Widya Teknik
Vol. 18 No. 2 (2019)

Pengendalian Laju Korosi Tembaga Pada Media Korosi Larutan NaCL dan HCL Dengan Menggunakan Tanin Daun Jambu Biji Sebagai Green Inhibitor

Satrio Sanjaya (Jurusan Teknik Kimia, Fakultas Teknik, Universitas Katolik Widya Mandala Surabaya)
Galuh Chandra Krisna WP Santoso (Jurusan Teknik Kimia, Fakultas Teknik, Universitas Katolik Widya Mandala Surabaya)
Adriana Anteng Anggorowati (Jurusan Teknik Kimia, Fakultas Teknik, Universitas Katolik Widya Mandala Surabaya)
Yohanes Sudaryanto (Jurusan Teknik Kimia, Fakultas Teknik, Universitas Katolik Widya Mandala Surabaya)



Article Info

Publish Date
30 Nov 2019

Abstract

Teknologi untuk mengatasi korosi telah banyak dilakukan antara lain menggunakan proses pelapisan dan penggunaan inhibitor.

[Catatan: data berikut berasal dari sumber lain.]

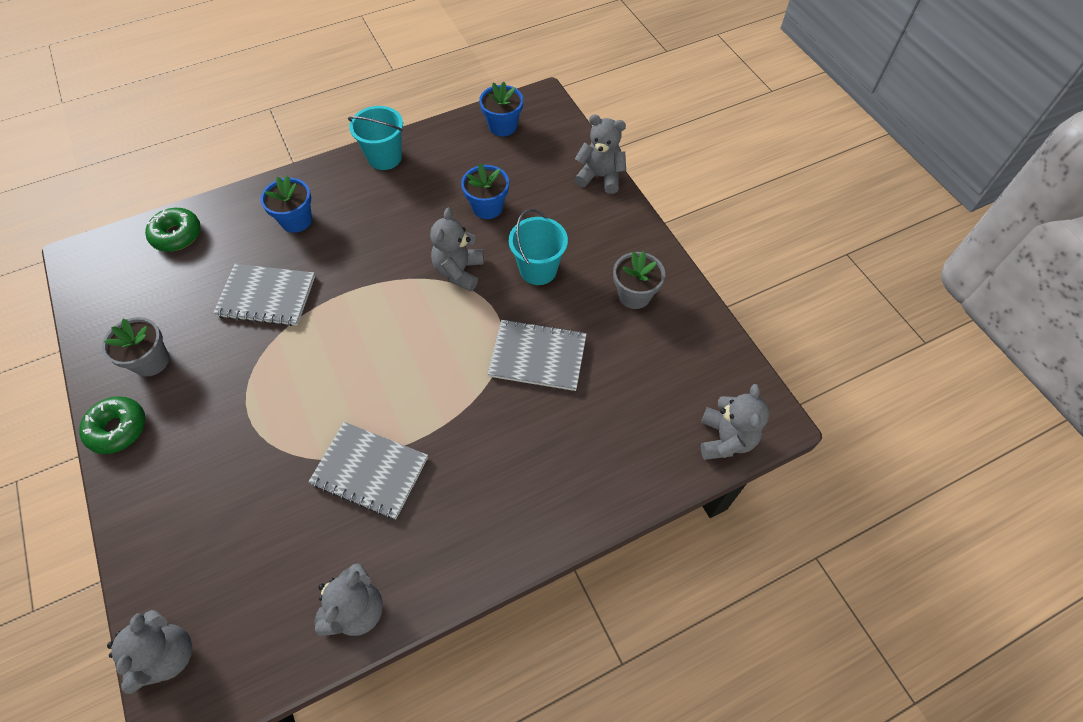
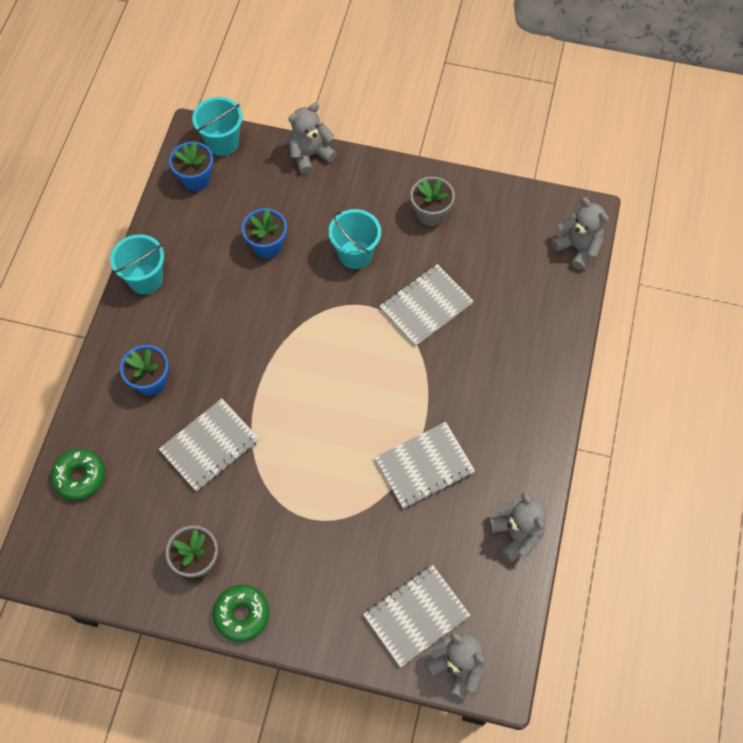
camera: 50 degrees left, 5 degrees up
(203, 577) = (416, 616): none -> grey notebook
(459, 271) = (309, 304): grey teddy bear -> none
(551, 119) = (222, 142): none -> turquoise bucket

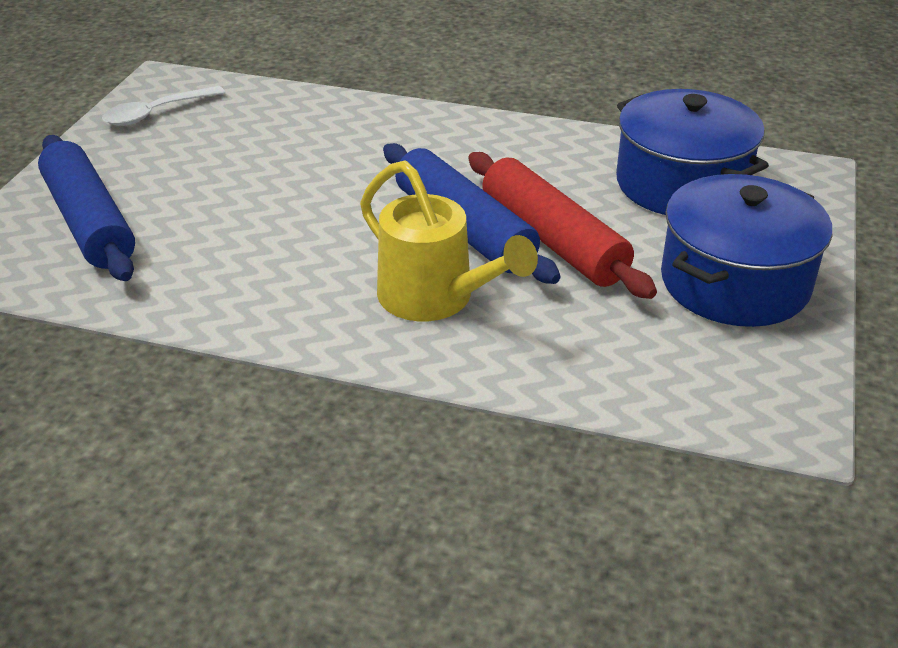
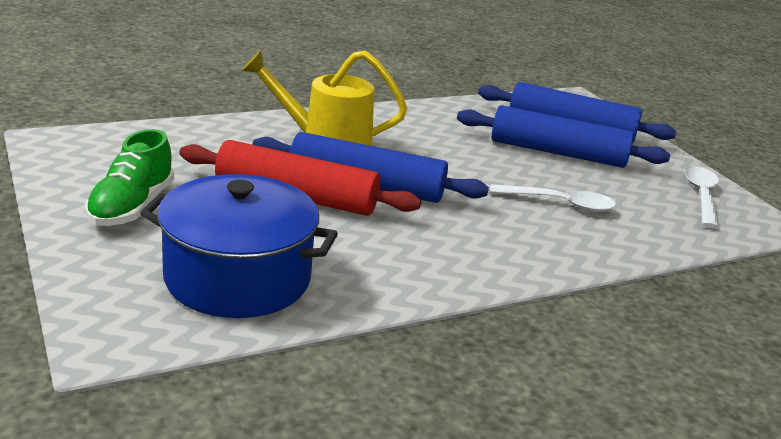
camera: 135 degrees right, 10 degrees down
(185, 197) = (557, 152): none -> blue rolling pin
(304, 150) = (560, 204): none -> white spoon
(734, 282) = (131, 207): blue pot -> green shoe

Salah satu metode yang dikembangkan saat ini yaitu penggunaan inhibitor yang bersifat green inhibitor. Tanin dapat dipergunakan sebagai green inhibitor. Salah satu cara untuk mendapatkan tanin yaitu dengan cara ekstraksi daun jambu biji (Psidium Guajava L. Penerapan penggunaan tanin sebagai green inhibitor dalam penelitian ini pada proses korosi plat logam tembaga. Mula-mula plat tembaga direndam dalam larutan crude tanin. Plat tembaga yang sudah terlapisi tanin selanjutnya direndam dalam media korosi. Setelah selang waktu tertentu dilakukan perhitungan laju korosi dengan metode gravimetri. Jika laju korosi setiap plat tembaga pada berbagai konsentrasi media korosi diketahui, maka dapat dilanjutkan dengan menghitung efisiensi kerja inhibitor. Berdasarkan hasil perhitungan, pada konsentrasi crude tanin 200 g/L memberikan efisiensi kerja inhibitor yang paling tinggi yaitu 96 % dalam media korosi NaCl 30.000 ppm selama waktu korosi 10 hari. Sedangkan dalam media korosi HCl 0,4 M dengan konsentrasi tanin 200 g/L memberikan efisiensi kerja inhibitor sebesar 94 % dengan waktu korosi 10 hari.